Christians would say, "Of course, Dr. Thomas. You've just recognized
the truth of Psalm 19:1 "The heavens are telling the glory of God; and
the firmament proclaims His handiwork."
But, we read on: "We talk ... about the absurdity of the human
situation, but we do this because we do not know how we fit in, or what
we are for. The stories we used to make up to explain ourselves do not
make sense any more, and we have run out of new stories for the moment"
(page 21). Thomas rejects all traditional religious explanations of
human meaning - including the Christian one.
But Thomas refuses to give up hope. His works are imbued with a
strong spirit of optimism, of luck, his word for humankind's natural
history so far. He endows the word with almost divine attributes: "We
are . . . the most impossible of all earth's creatures, and maybe it is
not beyond hope that we are also endowed with improbable luck" (The
Youngest Science, page 248).
Thomas asks, "What I would like to know most about the developing
earth is: Does it already have a mind? Or will it someday gain a mind,
and are we part of that? Are we a tissue for the earth's awareness?"
(page 21). And he speculates, "I would like to think that we are on our
way to becoming an embryonic central nervous system for the whole
system" (page 22).
In lives of a cell Thomas suggested that at death perhaps human
consciousness is "somehow separated off at the filaments of its
attachment, and drawn like an easy breath back into the membrane of its
origin, a fresh memory for a biospherical nervous system . . ." Then he
added, "but I have no data on the matter" (page 61)< realizing that his
speculations might be hubris or false hope. We could just as well be a
"transient tissue, replaceable, . . . on our way down under the hill,
interesting fossils for contemplation by some other creature>" Yet,
Thomas wanted to end his 1980 lecture on a note of hope.
We see in Thomas the pilgrimage of a truly modern man, raised as a
dues-paying naturalist, beginning to play at the edges of pantheism.
Note the sequence of his thought:
1) Naturalism poses a purposeless, meaningless cosmos. Human beings
are the result of random accidents of the evolutionary process
channeled only by survival of the fittest.
2) But the universe is obviously not absurd.
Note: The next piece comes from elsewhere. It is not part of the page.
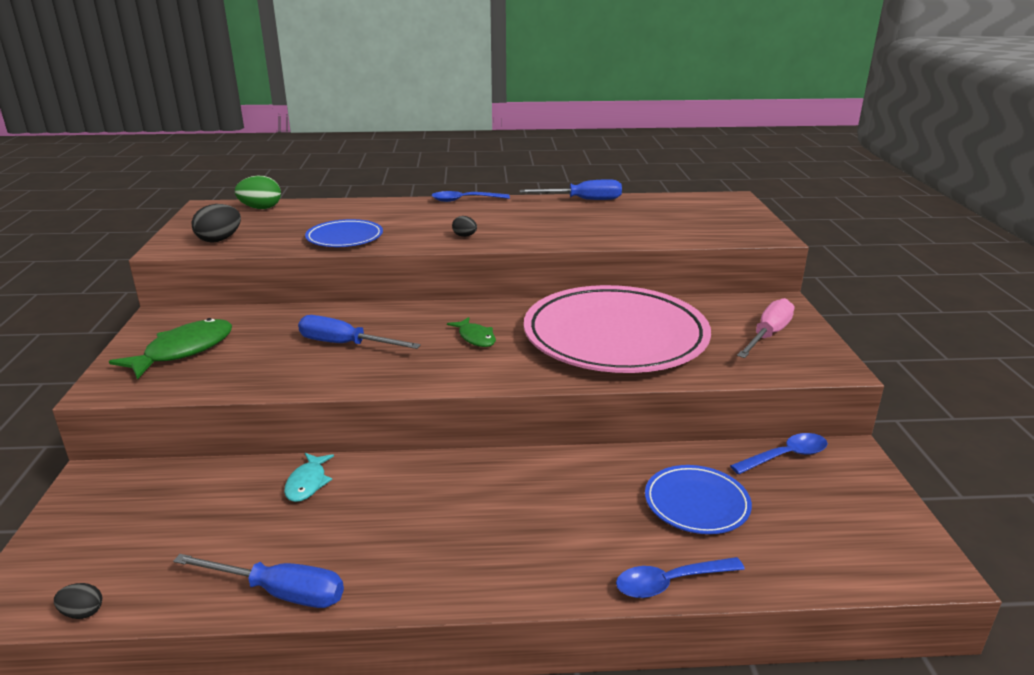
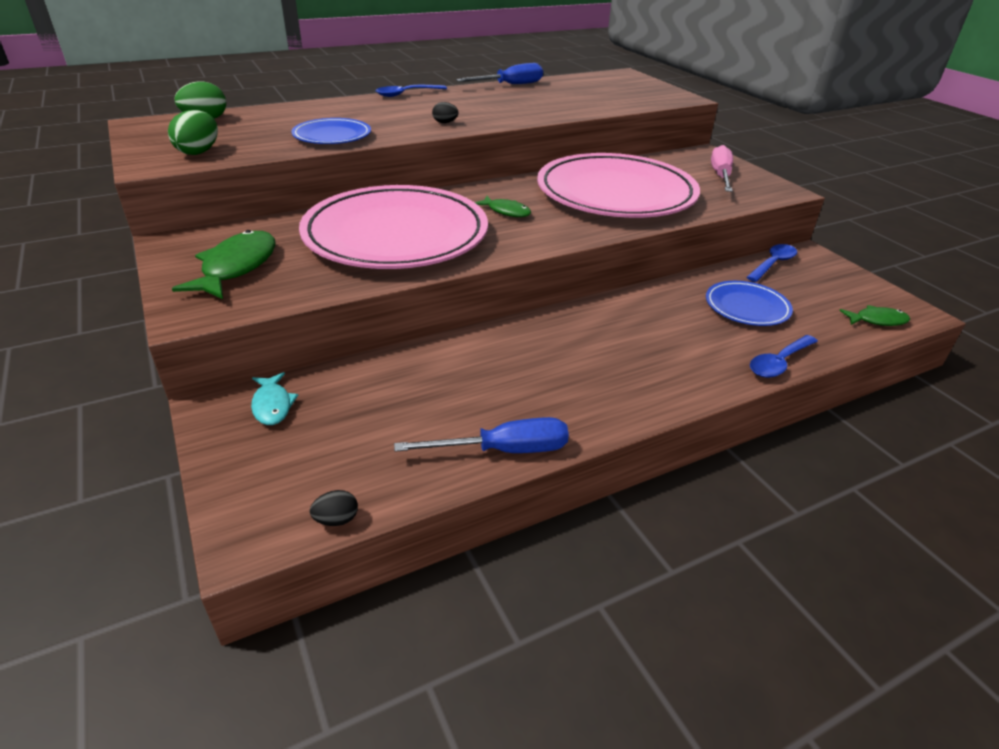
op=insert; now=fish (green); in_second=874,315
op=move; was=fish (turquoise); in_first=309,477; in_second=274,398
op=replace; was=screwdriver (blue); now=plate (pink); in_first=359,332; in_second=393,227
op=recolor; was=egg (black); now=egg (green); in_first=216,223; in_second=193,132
It's too orderly, too
beautiful, and, with the coming of humankind, too personal. nature
belies a naturalistic metaphysic.
3) Therefore, nature must be intrinsically meaningful, intrinsically
personal or, with the rise of humankind, "becoming" personal.
For Thomas, the Judeo-Christian concept of a personal Creator is one
of those stories considered no longer credible. But which is more
credible: (1) a universe that is developing personhood, requiring
something (the personal) to COME FROM NOTHING (the non-personal); (2) a
universe that's always been personal and thus, via its own nature,
DESIGNED the DNA template; or (3) a universe that has God as its
infinite, personal Creator? In his writings Thomas vacillates between
the first two views - both forms of pantheism.
Lewis Thomas stands as a symbol of the modern dilemma. Without God
he cries for meaning, and he has to take it where he can get it.